What can cause a change in the implementation of a well-planned project or product development? Let’s look at some examples!
In a saturated market, with fierce competition, you constantly need to react to your competitors’ ideas and innovations, and need to continuously innovate yourself. Detailed planning can only work in the short term; in the long term, clear objectives but flexible plans are needed.
Hectic legal, political or regulatory environment
If our product has to meet serious standards in an unsteady environment, we need to leave the door open for modifications in the plans so that we can react to any changes.

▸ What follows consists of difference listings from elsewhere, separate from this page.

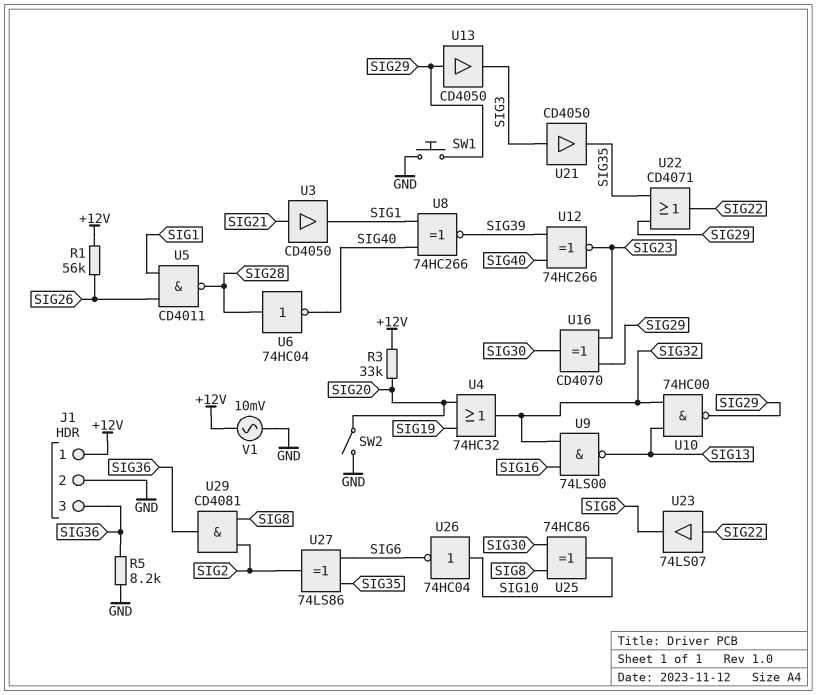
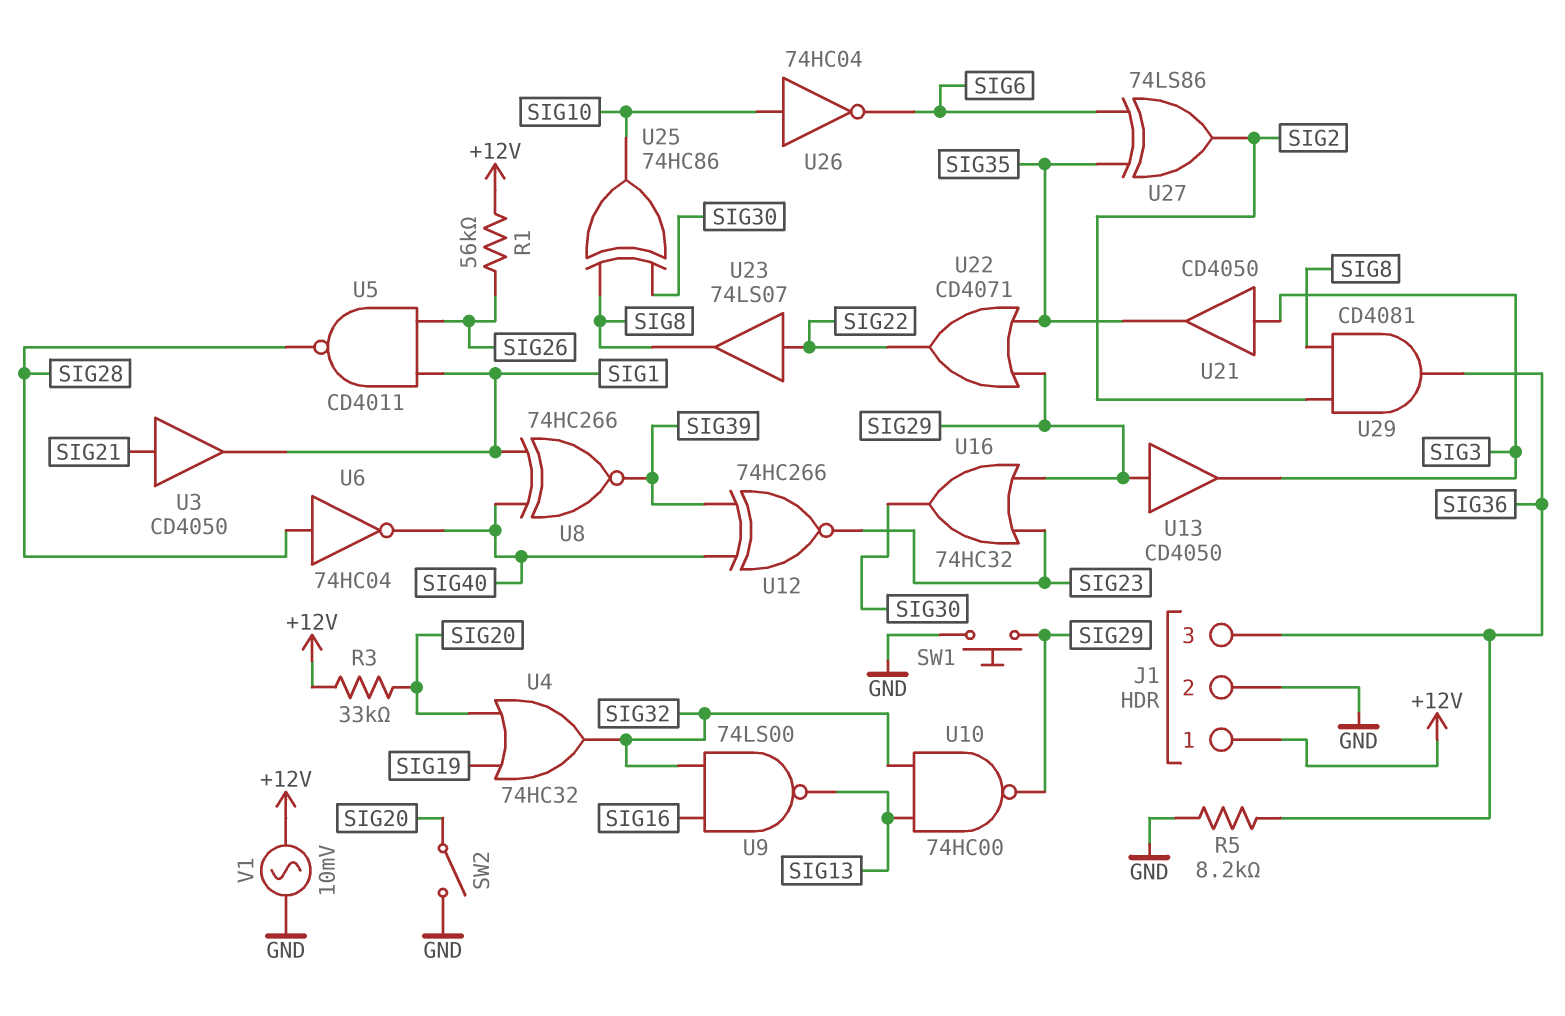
U16: XOR CD4070 (in SIG23, in SIG29, out SIG30) -> OR 74HC32 (in SIG23, in SIG29, out SIG30)

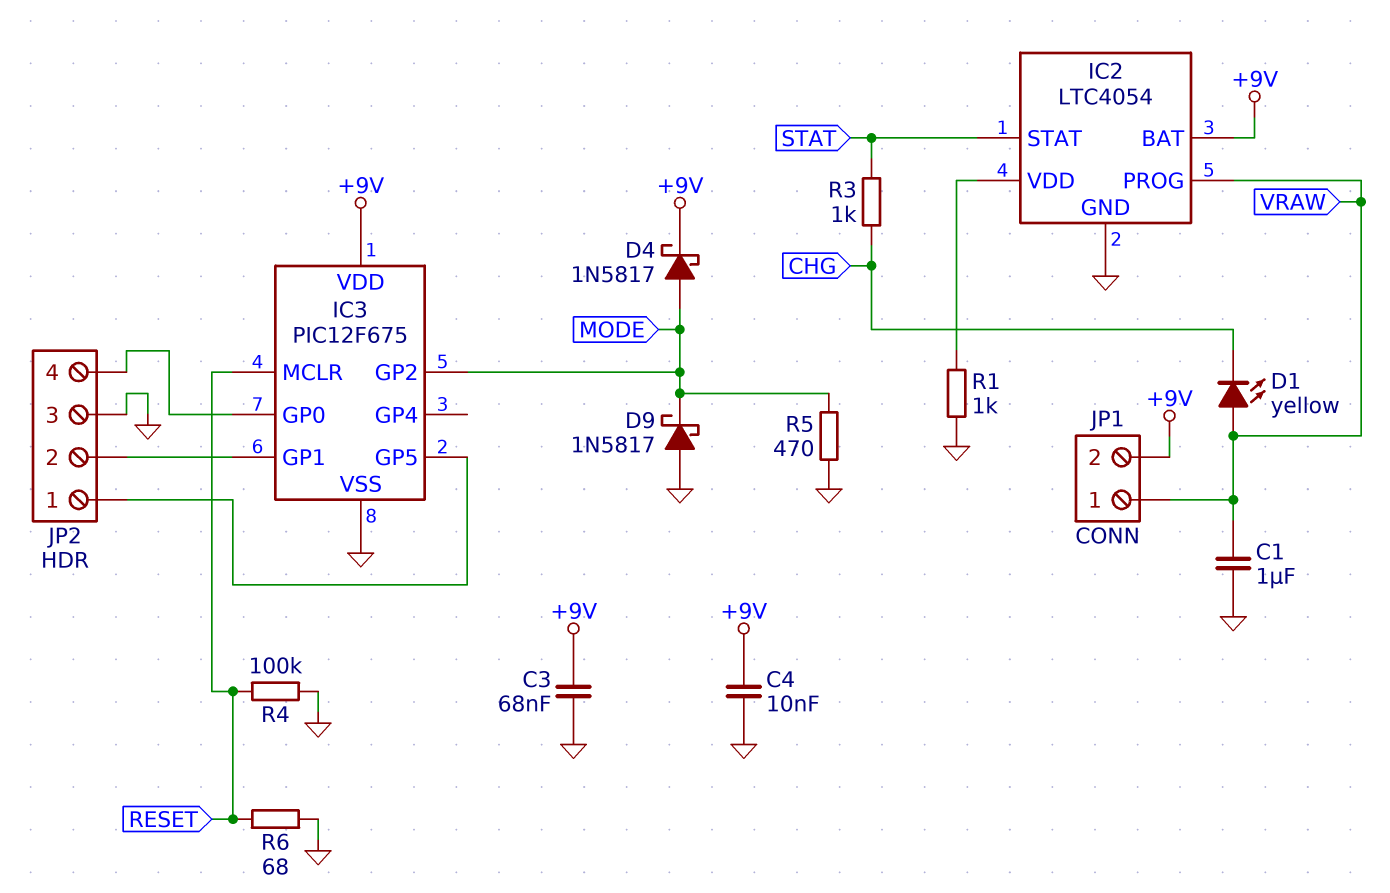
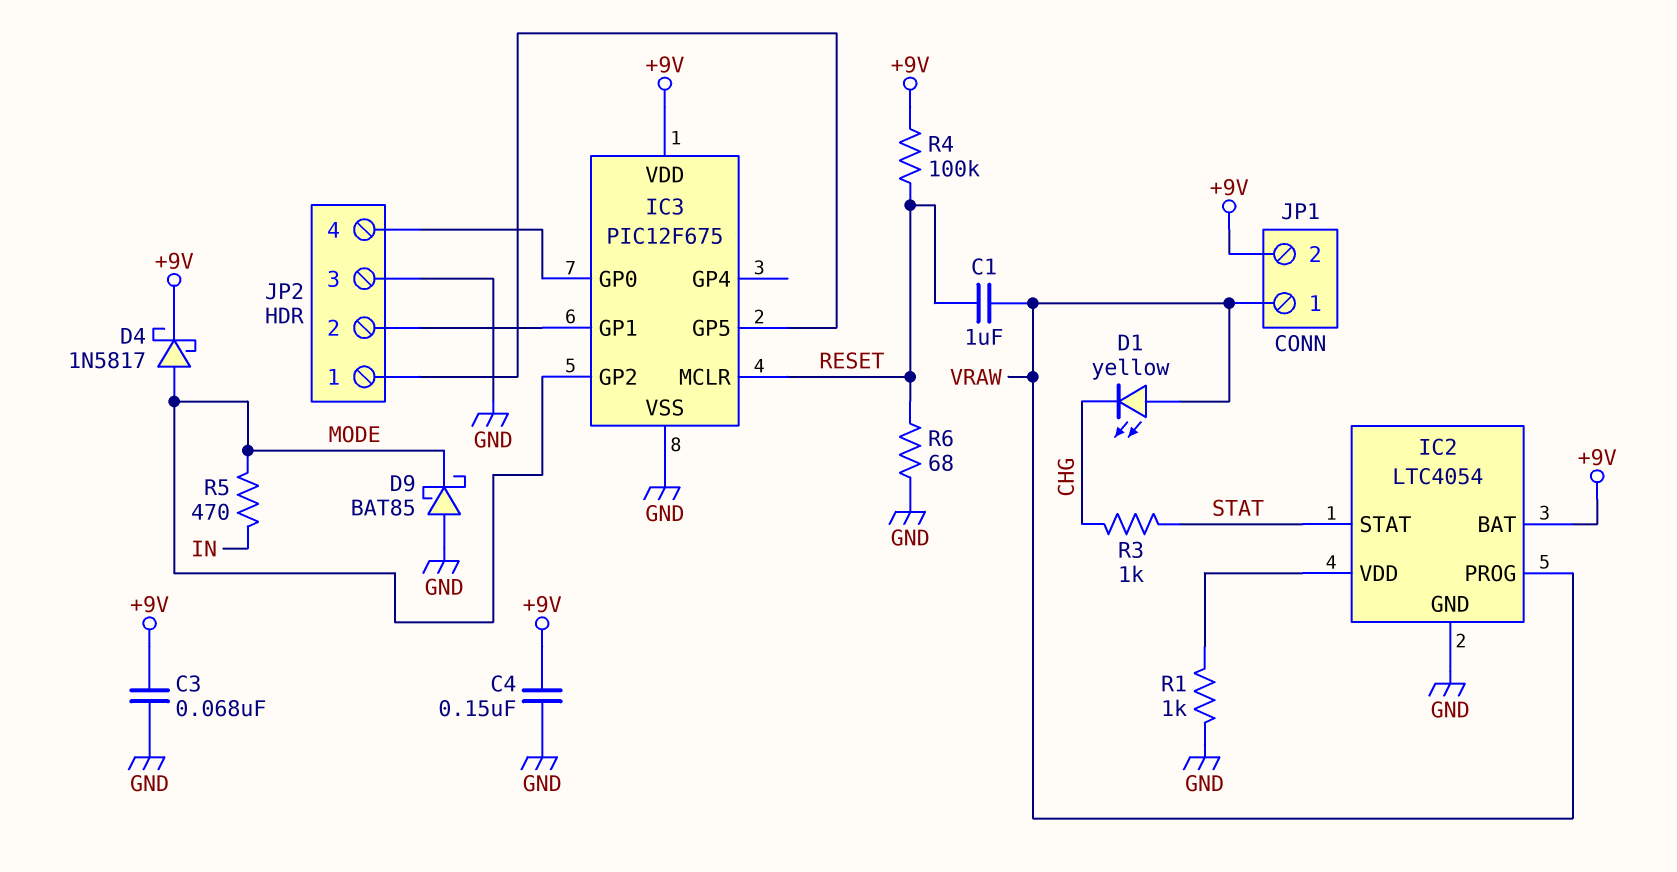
C1: 1uF (GND, VRAW) -> 1uF (RESET, VRAW)
C4: 10nF (+9V, GND) -> 150nF (+9V, GND)
D9: schottky 1N5817 (A GND, K MODE) -> schottky BAT85 (A GND, K MODE)
R4: 100k (GND, RESET) -> 100k (+9V, RESET)
R5: 470 (GND, MODE) -> 470 (IN, MODE)

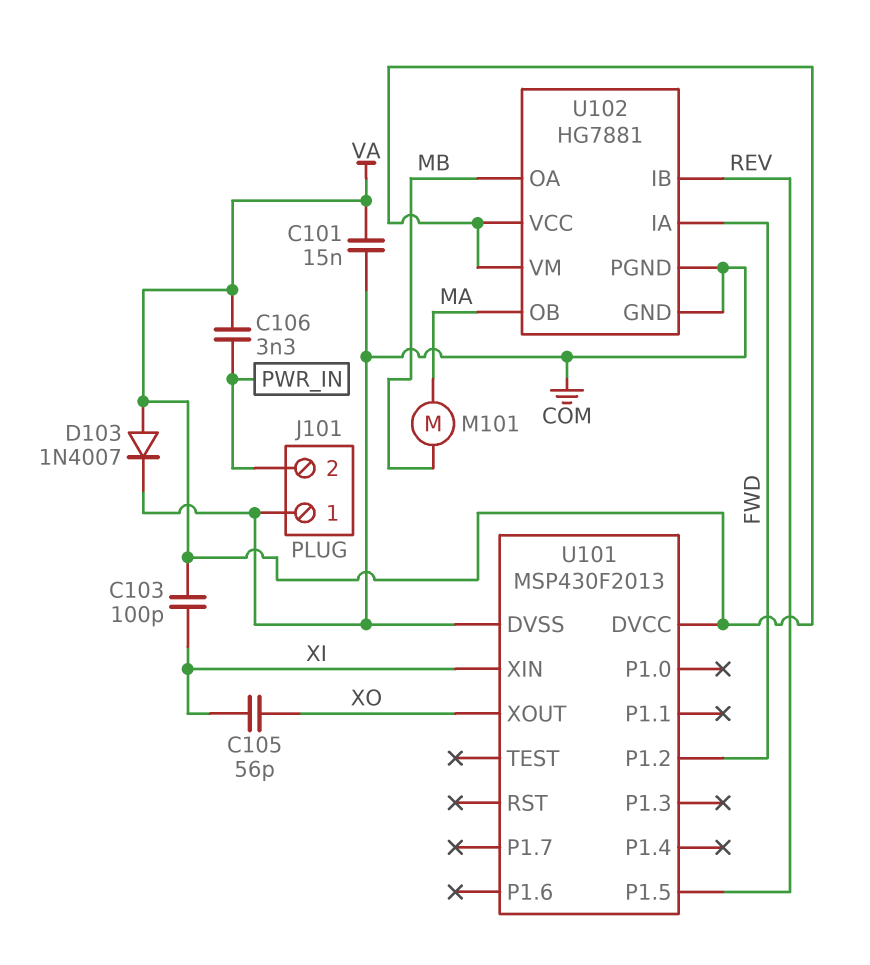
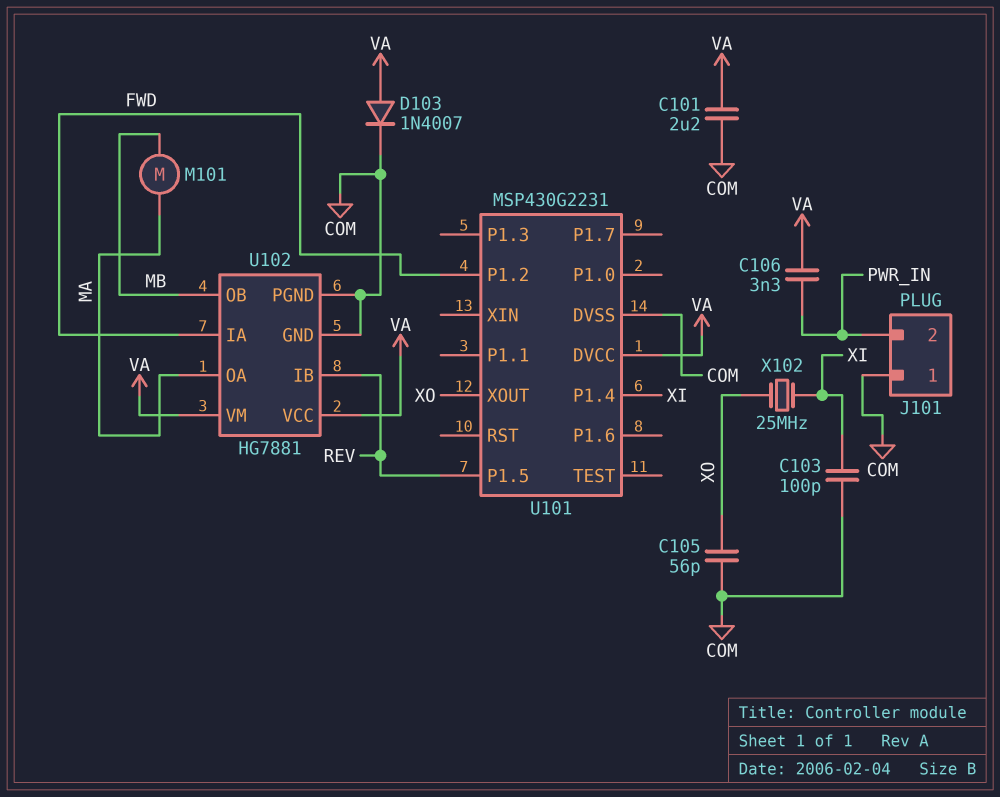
C101: 15nF (COM, VA) -> 2.2uF (COM, VA)
C103: 100pF (VA, XI) -> 100pF (COM, XI)
C105: 56pF (XI, XO) -> 56pF (COM, XO)
U101: MSP430F2013 -> MSP430G2231
U101 pin P1.4: none -> XI
U101 pin XIN: XI -> none
U102 pin OA: MB -> MA
U102 pin OB: MA -> MB
X102: none -> 25MHz (XI, XO)

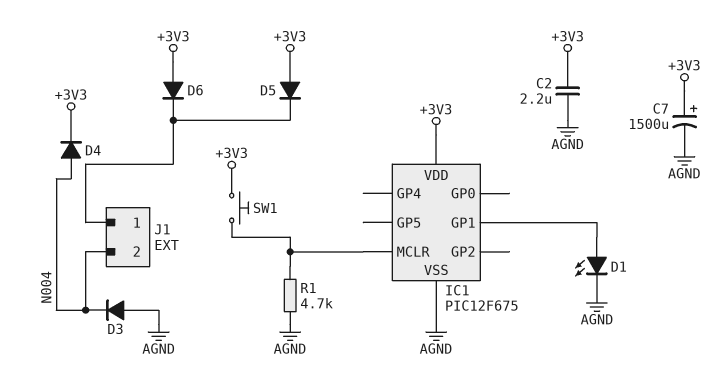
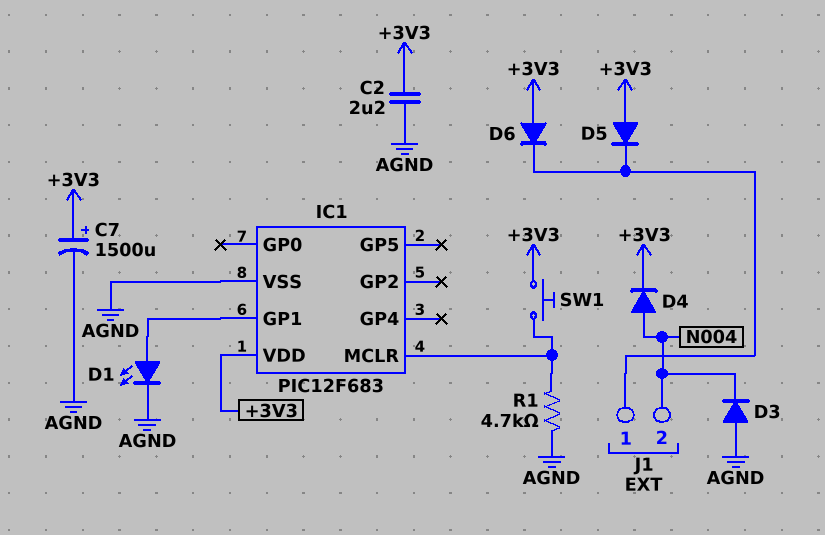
IC1: PIC12F675 -> PIC12F683

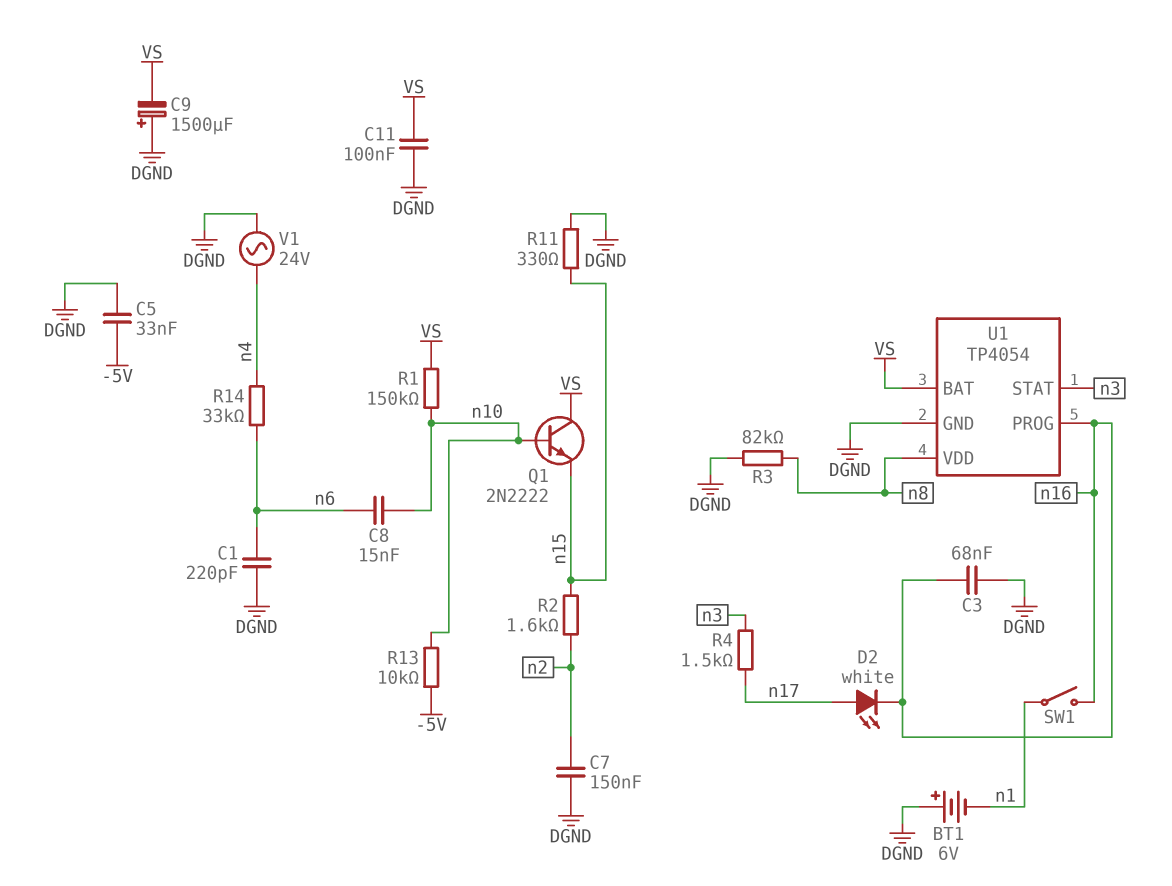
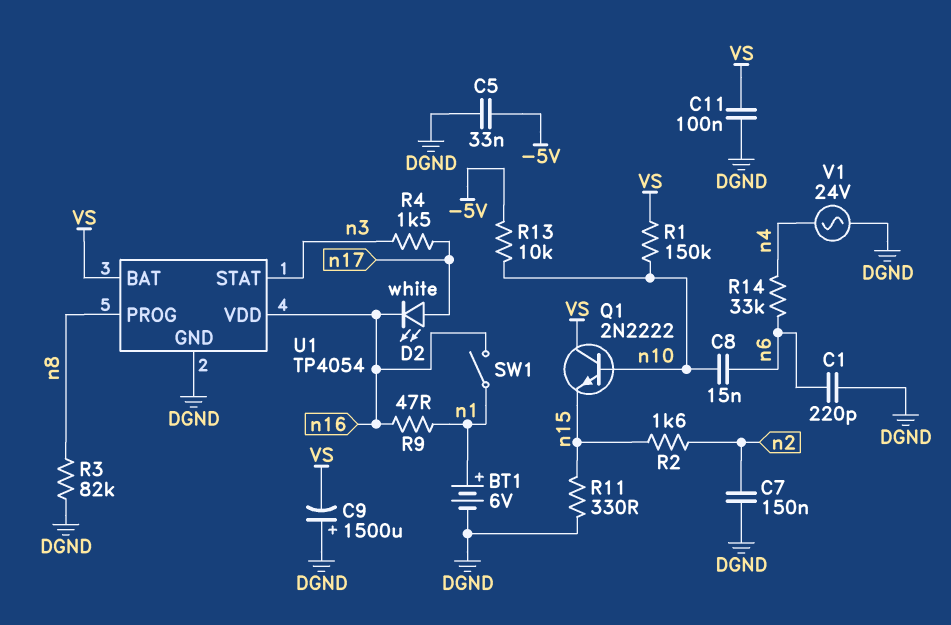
BT1: 6V (plus DGND, minus n1) -> 6V (plus n1, minus DGND)
C3: 68nF (DGND, n16) -> none
R9: none -> 47 (n1, n16)
U1 pin PROG: n16 -> n8
U1 pin VDD: n8 -> n16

If the product requires building on knowledge that did not exist before (e.g. physics or chemical research, drug trials, etc.), the plans again cannot be accurate.
The human factor
One of the important lessons of the software industry is that even if you ask the customer what they want, they often don’t know themselves. Henry Ford’s famous saying, “If I had asked customers what they wanted, they would have said a faster horse”, is a reference to this: the customer doesn’t understand product development. They don’t need to understand it. As long as the product doesn’t exist, the customer only has ideas about what they need, what would be good for them. However, as the product evolves, they can be more and more specific about whether it is right for them or how it would be better. Anyone who has renovated a home or built a house will be familiar with this experience.
The human factor (again)
With a large audience, it’s almost impossible to match everyone’s taste. It is no coincidence that many industries rely on continuous testing and measurement to find out which of the envisioned products really appeal to customers and really match the tastes of potential clients. That’s why snack and soft drink manufacturers organise tastings and why production companies measure the ratings of series (and cancel a lot of TV shows after the first season), etc.
In summary, agility is a product development philosophy designed for product development in a volatile environment.
Agile Manifesto – Where does agility originate from?
The basic document on agility is therefore the Agile Manifesto of 2001. The movement was started by managers, innovators and consultants working in the software industry. This is – unfortunately – clear from the text of the manifesto, and has become the root of two common misinterpretations:
– It may suggest that agile can only be used within IT, and more specifically only in software development. As we’ve already shown , this is not the case: agile can be a valuable tool in any volatile environment.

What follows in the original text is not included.